As this researcher was able to verify, there is almost complete opacity regarding resource consumption in data centers. “There is little information available in this regard,” he asserts. Both the European Union and the United States are working on regulations that require the publication of this data, as well as on tightening the sustainability requirements that must be met.

Scheme of the data center that Meta will build in Talavera de la Reina.
Scheme of the data center that Meta will build in Talavera de la Reina.

Natural resources versus digitization

Not all data centers are the same. The industry is struggling to find ways to reduce its environmental impact. “The infrastructures that operate in our country are much more efficient and sustainable than in northern Europe or the United States,” says Manuel. “The vast majority of data centers in Spain do not consume water: almost all of them use an air-cooled system.” , CEO of Spain DC, employer of co-location data centers (those that house and process third party information). The bet is on the use of closed water circuits, which cool the systems and recover the evaporated liquid by condensation for further use.

This is confirmed by those responsible for the most modern facilities in the country, who add that the water used is groundwater and is not suitable for drinking, and is treated in an osmosis plant to increase its useful life. They only have to replace small amounts of the evaporated liquid. An average data center with 10 megawatts of power, 24 times smaller than what Meta predicted in Talavera, would need about 2.2 million liters of water over its useful life, says Jimenez: that’s used to fill the tank. These consumption levels are in striking contrast to those shown in the technical documentation for the factory that the company that Mark Zuckerberg directed plans to develop.

It is clear from Aurora Gómez why the future Meta data center was chosen to be located in Talavera de la Reina. They have gone to search for an uninhabited area with a high unemployment rate. The promise of employment and investment in these kinds of areas, he says, reduces the usual resistance to projects with high environmental costs. As for the accompanying jobs, the highest quality requires high qualifications that are difficult to cover with national manpower. An expert digital behavioral psychologist and digital rights activist, Gomez is one of the promoters of Tu Nube Seca Mi Río, an initiative aimed at raising awareness about the environmental and social impact of data centers.

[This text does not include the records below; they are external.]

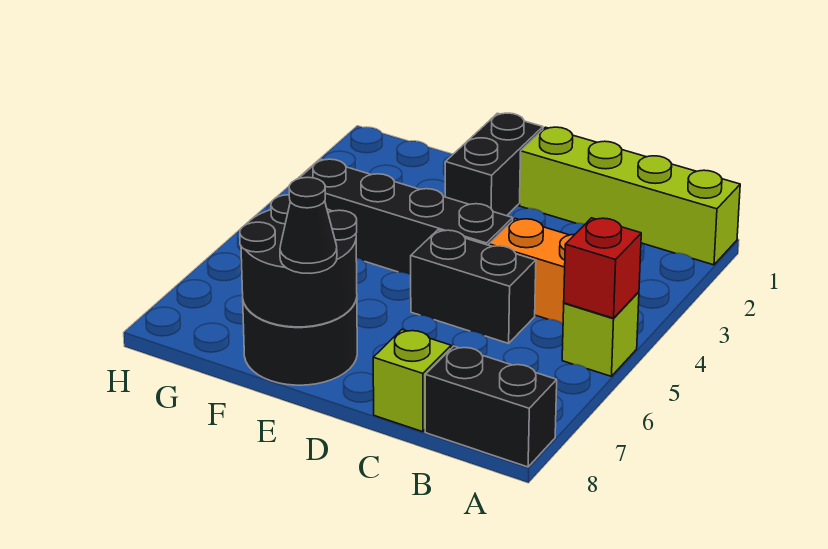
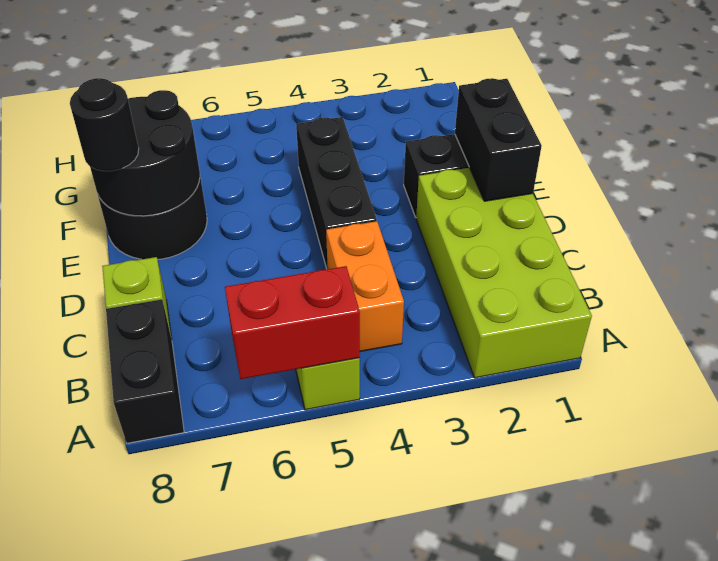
lime brick A1:D1 level 1 -> lime brick A1:D2 level 1
red brick A5 level 2 -> red brick A5:A6 level 2
black brick C5:D5 level 1 -> black brick D1:E1 level 2
black brick D4:G4 level 1 -> black brick D4:F4 level 1
black cone E8 level 3 -> black round brick E8 level 3

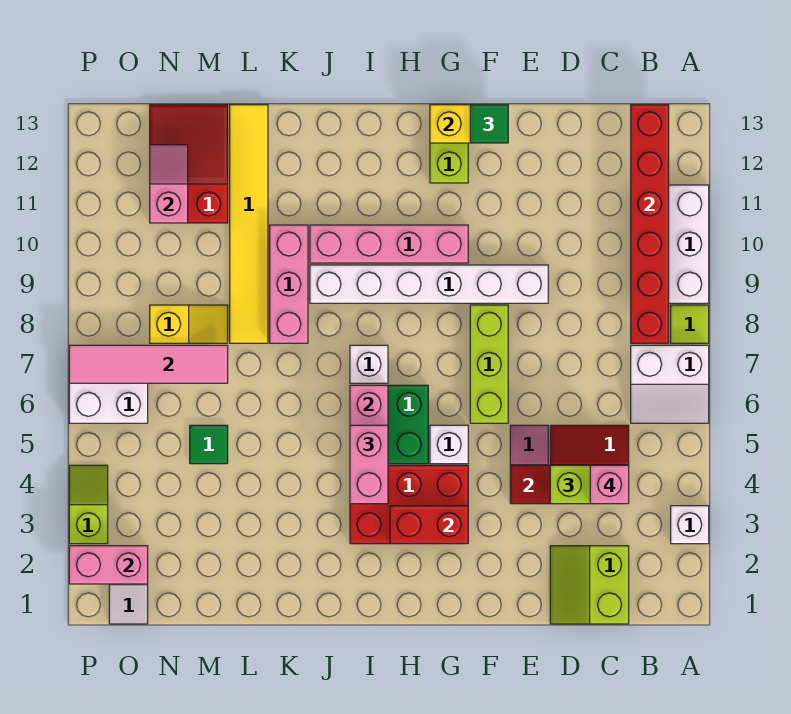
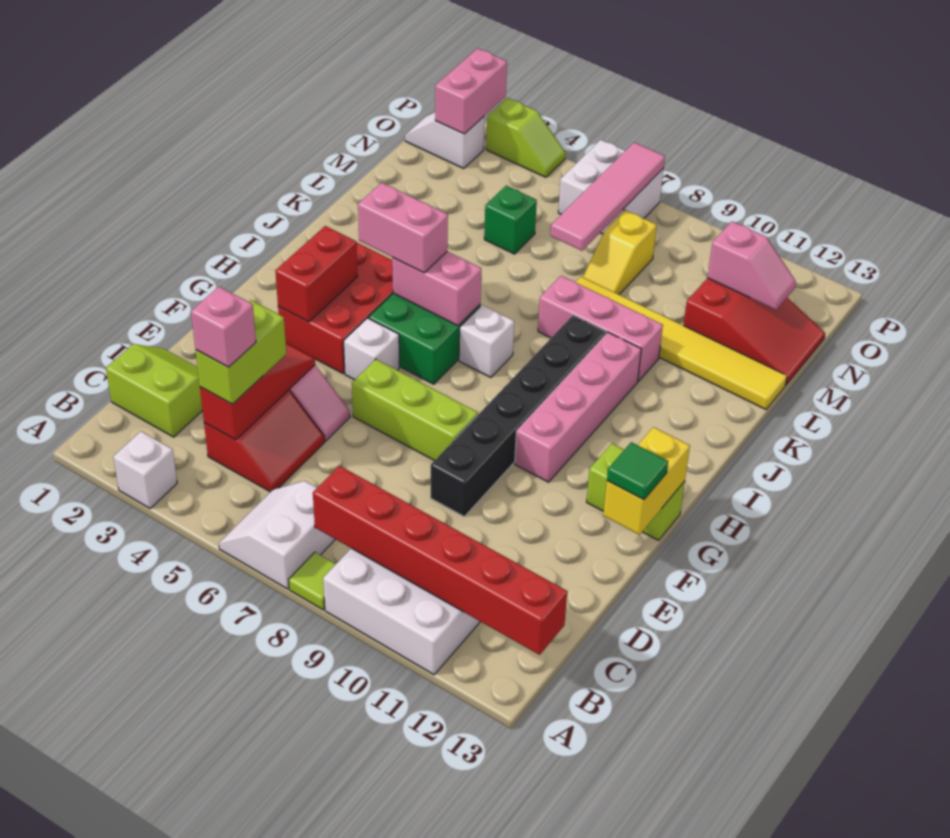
white brick E9:J9 level 1 -> black brick E9:J9 level 1
green tile M5 level 1 -> green brick M5 level 1

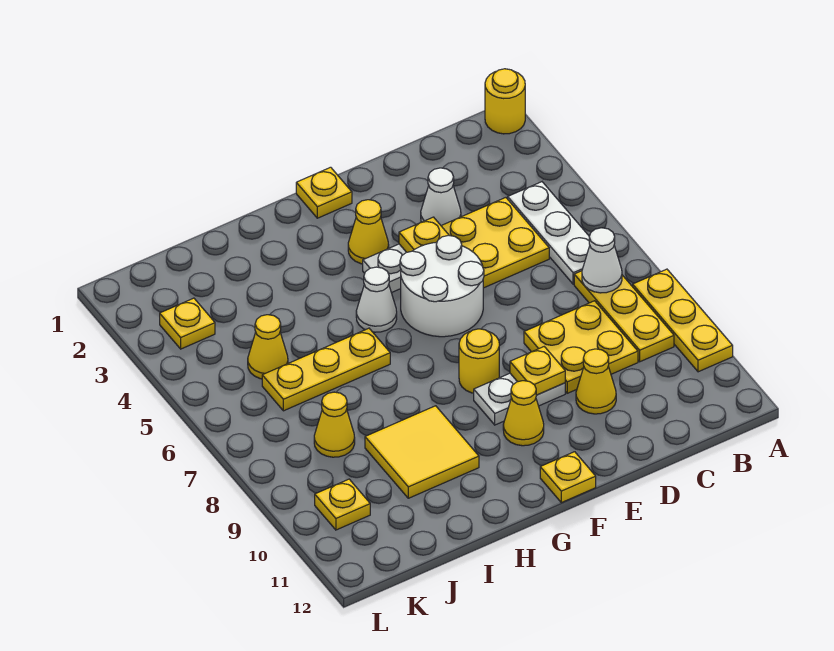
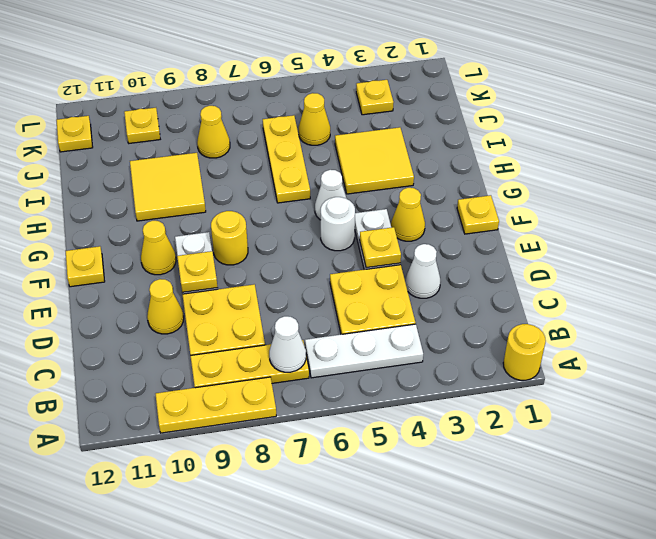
white round brick E5:F6 level 1 -> white round brick F5 level 1
none -> yellow tile H3:I4 level 1
none -> yellow plate K12 level 1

This same procedure has been seen in other regions of the world. In the United States, data centers have exacerbated drought problems in Utah, Arizona, and Oregon. “There are three states that are in desert and sparsely populated areas,” says Gomez. One of the largest known companies does not belong to a multinational technology company, but to the National Security Agency. It is located in Camp Williams, Utah, near Salt Lake, Utah, and has an estimated consumption of 64 million liters per day. Since 2014, Washington has not disclosed whether or not this number is correct, citing national security reasons.

In other countries, such as Ireland or Singapore, bans similar to those in the Netherlands have been signed to think about what kind of data centers they want to develop, what characteristics they should have and what is the best location for them. Some experts suggest that if these types of facilities are critical infrastructure, such as power plants or water treatment plants, they should be public or semi-public.